У племянницы передернулись пухлые губы.
– Али ты хошь приравнять Третьяка с голопузыми посконниками, которые жрать умеют, а на работу пуп болит? Общинное делим по разумению. Третьяку – долю Третьяка. Микуле – Микулину. Лодырю дам – лодырную. И того много.
– Хлеб-то общинный, дядя. И скот общинный.
– Дык што? Да не все люди одинаковы, говорю. А яства и вина на столе моем не общинные. На рухлядь свою выменял у купца. Такоже вот.
– Грешно, дядя, об одной оглобле в рай ехать. Третьяк с остервенением плюнул.
– Худая та птица, зело борзо, которая гнездо свое марает.
– Худая, дядя, худая, – поклонилась племянница. – Та птица коршуном прозывается.
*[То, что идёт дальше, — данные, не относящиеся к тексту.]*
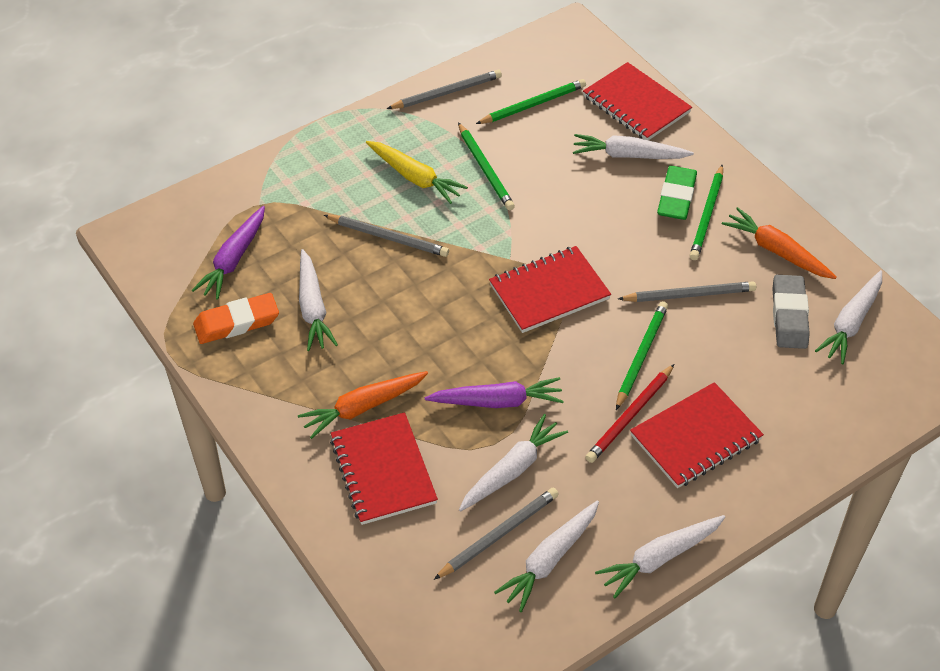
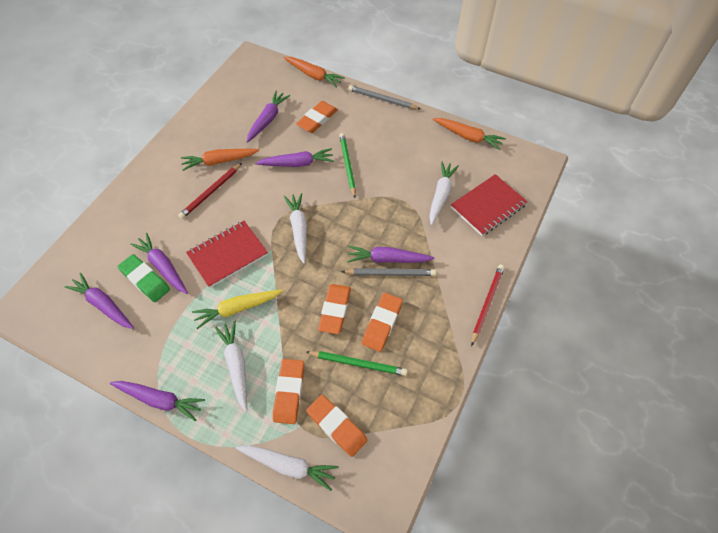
green pencil: 4 -> 2
grey eraser: 1 -> 0
grey pencil: 4 -> 2
orange carrot: 2 -> 3
orange eraser: 1 -> 5
purple carrot: 2 -> 6
red notebook: 4 -> 2
red pencil: 1 -> 2
white carrot: 6 -> 4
Повернулась и пошла к двери.
– Погоди, благостная! – поднялся Микула. – Меня-то за што обошла кутьей? Али я душил Веденейку? Али воссочувствовал душителям?
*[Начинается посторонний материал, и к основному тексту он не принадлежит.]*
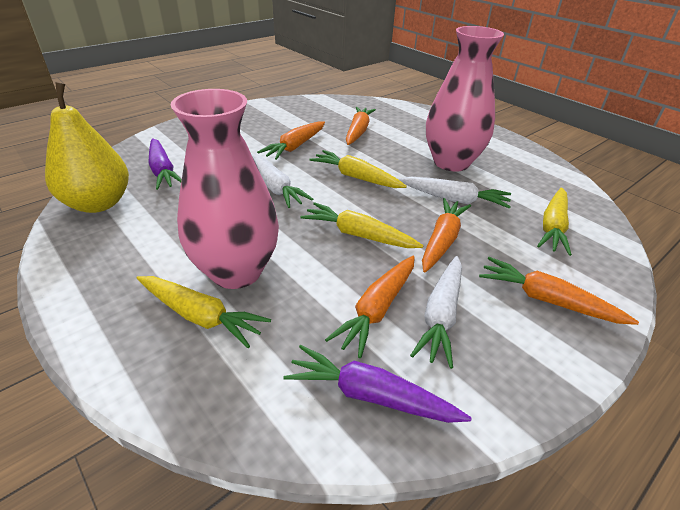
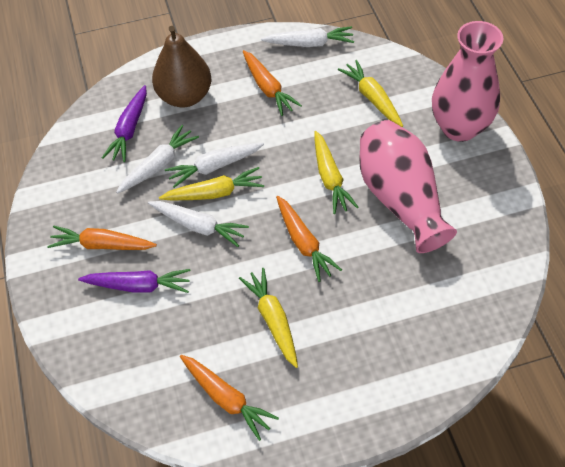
brown pear: 0 -> 1
orange carrot: 5 -> 4
white carrot: 3 -> 4
yellow pear: 1 -> 0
Ефимия обернулась с порога:
– Вопль Акулины с младенцем слышу, дядя Микула. Вопит Акулина-то, вопит. Со чадом вопит. На небеси вопит! – Ефимия ткнула пальцем вверх. – Может, вспомнишь, дядя Микула, кто помогал Ларивону тащить Акулину с младенцем на огонь, и смерть стала? Вспомни да прокляни того мучителя. Радость тебе будет!
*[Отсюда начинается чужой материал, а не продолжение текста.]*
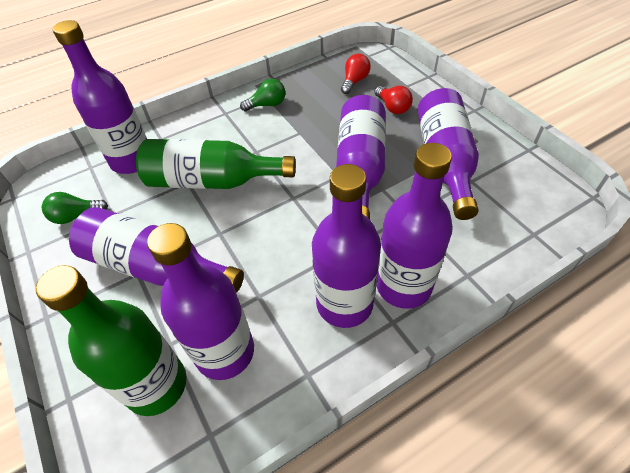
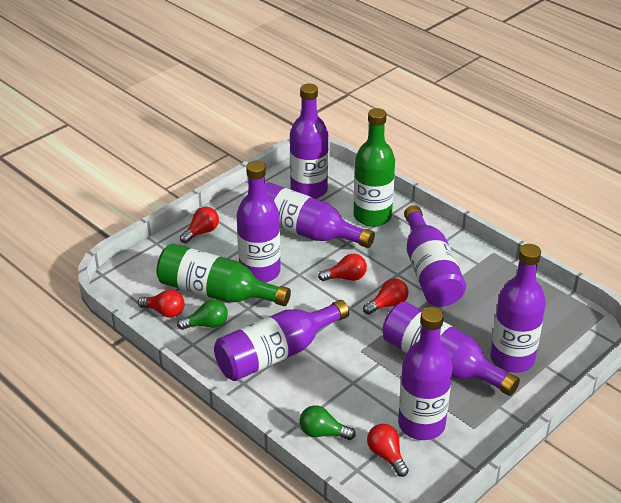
purple bottle: 7 -> 8
red light bulb: 2 -> 5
И – хлоп дверью. Серебро зазвенело…
Микула не сел – упал на сундук.
Лопарев быстро оглянулся и тоже – за дверь.
Калистрат вытер рукавом пот с горбатого носа и, опустив глаза, увидел на черном золотой Филаретов крест, икнул и перекрестил рот.
Молчали.
Верижник Гаврила вдруг вспомнил:
– Барин-то щепотью крестился, когда кутью ел.
– Кукишем, кукишем! – подтвердил Никита. Третьяк рад был сорвать зло на Лопареве:
– На барина понадейся – на веревке будешь али цепями забрякаешь, зело борзо. В общине проживает, а голову набок держит. Как-то будет опосля?! Уйдет из общины да заявится ко губернатору с повинной: вяжите, мол, да милуйте, из побега возвертаюсь с прибылью! Возьмите, скажет, сотню казаков, поезжайте в общину, и там пятьдесят семь каторжных скрывается, зело борзо. Сыскные собаки не взяли, а я вот, скажет, один всех накрыл. Хвально то будет. Хвально.
Каторжники Микула, Гаврила, Никита вытаращили глаза на Третьяка, переглянулись, будто сами себя увидели в цепях.
– Господи помилуй! – помолился Микула.
– Спаси Христос! – помолился Никита.
– Господи прости, я про то не раз думал, – помолился Гаврила.
Третьяк зло рявкнул:
– "Думали"! Не думать, а по-божьи надо: сатанинское – сатане спровадить, зело борзо.
Понимающе притихли…
V
– Прости меня, Ефимия!
– За что прощать? Али ты свое серебро разложил и сам себе гостей выбрал на праздничную трапезу?
– Ты – святая!
– Если бы я была святая, не так бы отпотчевала. Я бы дядю параличом разбила. И руки и ноги отняла бы. Чтоб он лежал на своих сундуках и не зрил, как свинья, неба!.. Тяжко на душе моей, Александра, когда вижу, как правит хозяйством Третьяк. И как он прибрал общинное золото. Сколько того золота, ведаешь? Сундучок видел? Более трех пудов золота в том сундучке! Филарет с Филиппом-строжайшим народ мытарили. Поморцев, рыбаков, пустынников гоняли за данью на Волгу и в Сибирь, чтобы скопить то золото, а потом на восстание поднять народ. На доброе дело копили, а коршуну в руки досталось, слышь. И тот коршун – дядя мой. Легко ли?!
– Как же быть?..
– Не ведаю. Ни умом, ни сердцем. Молюсь, молюсь, а тяжесть лежит на сердце. Еще буду молиться. До той поры, пока не настанет просветление.
– Ты и так за эти сорок дней столько молилась, что просто страшно. Надо подумать да поговорить с народом.
– Ох, Александра! Народ-то темный, забитый. То Филарет мучил и стращал, то хитрый Калистрат увещевает и тьмой глаза застилает.